Hmm, this brings back the fact that the Conservative movement has in the past explicitly admitted that they want to disable / destroy public "anything." They are experiencing "success" at this endeavor even as they are discredited by their continuing craziness and dishonesty.

I'm no conspiracy freak but I'll bet anything that by crippling the finances of the average American, they will do more than just wreck our public school system. By eroding our public school system, they're denying millions of kids the hope of advancing by education or the already minor opportunity of advancing through sports.

The "conservatives" I know already express their view of "the masses" - implicitly consigning them to slave labor.

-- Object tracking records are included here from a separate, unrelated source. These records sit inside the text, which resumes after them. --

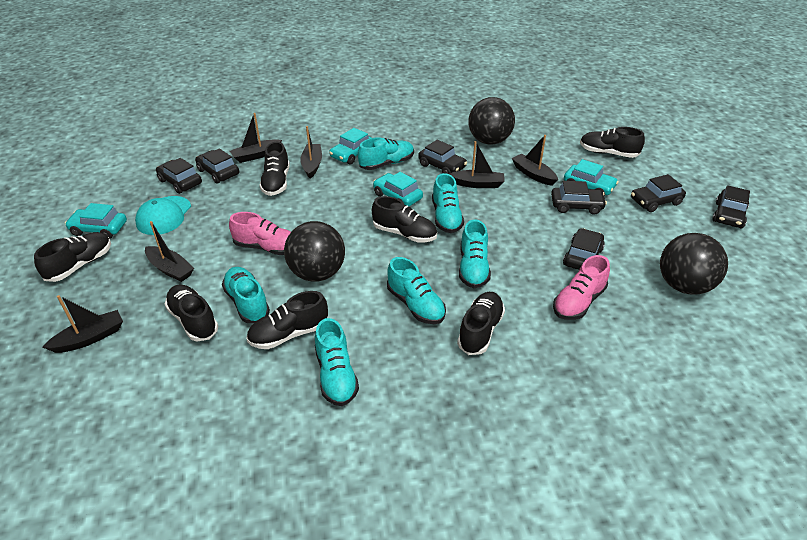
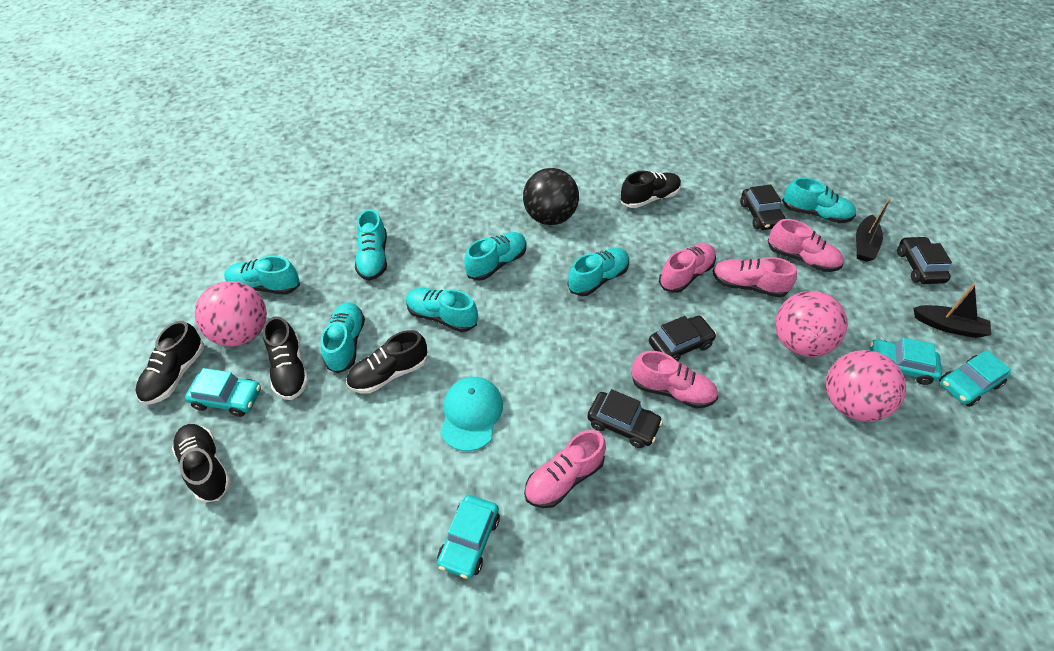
black ball: 3 -> 1
black boat: 6 -> 2
black car: 7 -> 4
black shoe: 7 -> 5
pink ball: 0 -> 3
pink shoe: 2 -> 5
turquoise shoe: 6 -> 7

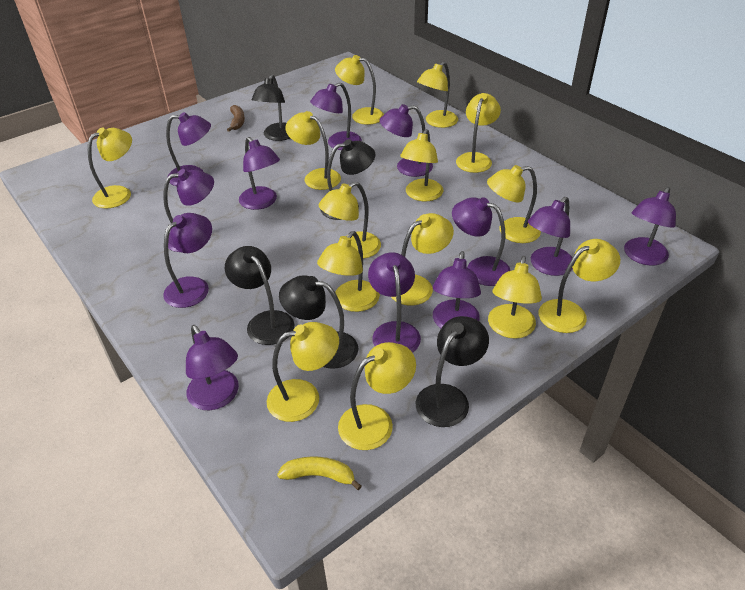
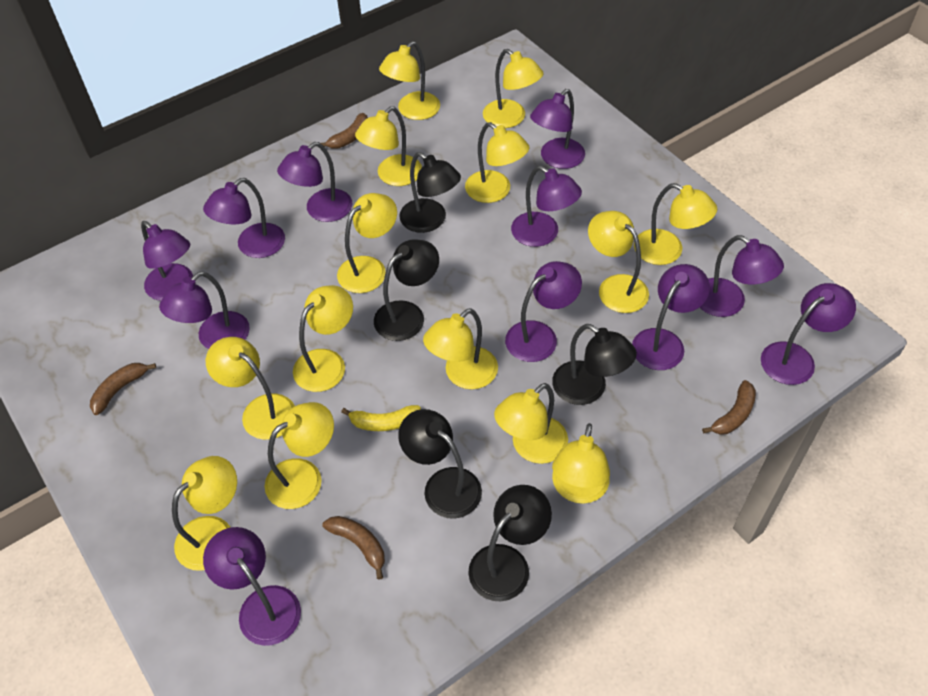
brown banana: 1 -> 4
purple lamp: 12 -> 11

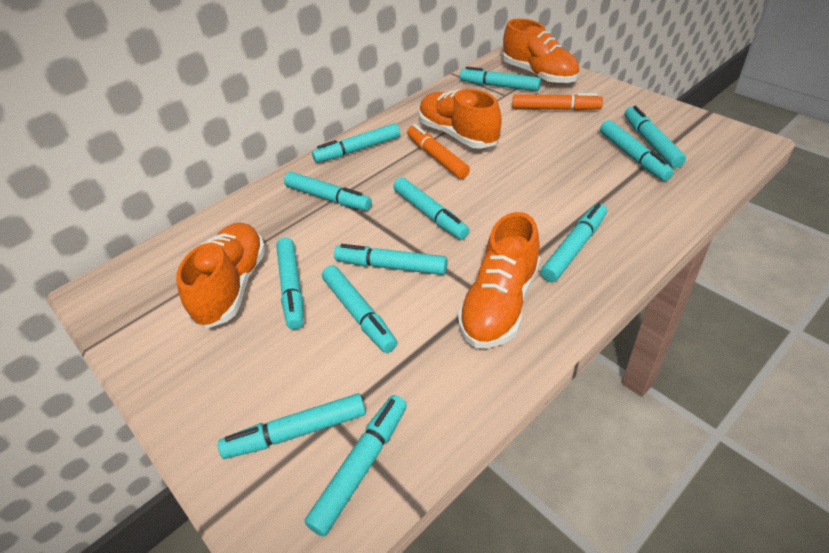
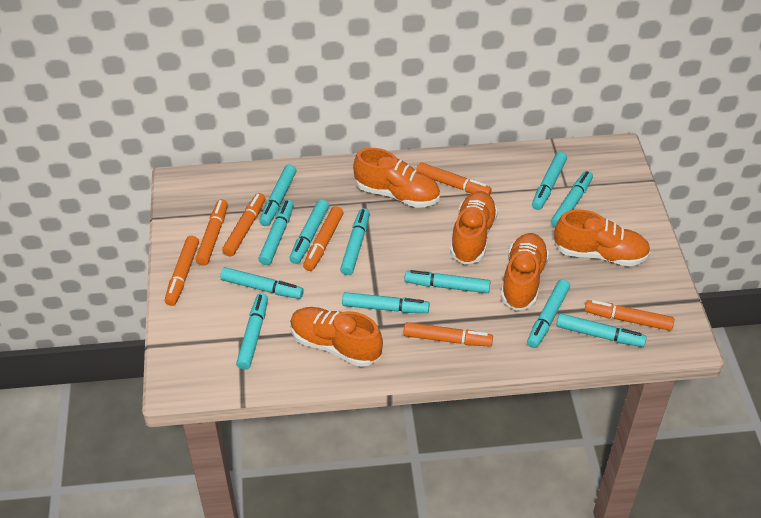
orange marker: 2 -> 7
orange shoe: 4 -> 5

So I say: cut back nothing. We've got to reverse this downward spiral - by any means possible.
I adulation sports, and I adulation apprenticeship top academy sports, but when, for example, bisected of the agents at one elementary academy are accident their jobs; if academy sites can’t be abundantly maintained, arts programs are alone and kids who charge appropriate absorption can’t get it, it is cool to absorb money to abutment interscholastic athletics! Shouldn’t the commune be soliciting donations to armamentarium teaching positions and the apology of music and art programs, which accommodate a broader benefit? I accept this is an acute notion, but it reminds me of North Korea, area millions are starving, while Kim Il Jong spends billions to avert his dictatorship.
clay shooting :: Gym Membership Milton Keynes
Sports in High Schools are crippling American Education. Please read and sign my petition "Tell the NFL, NBA and MLB that if they want High Schools to Turn out Good Athletes, They Need to Pay" for the Coaches.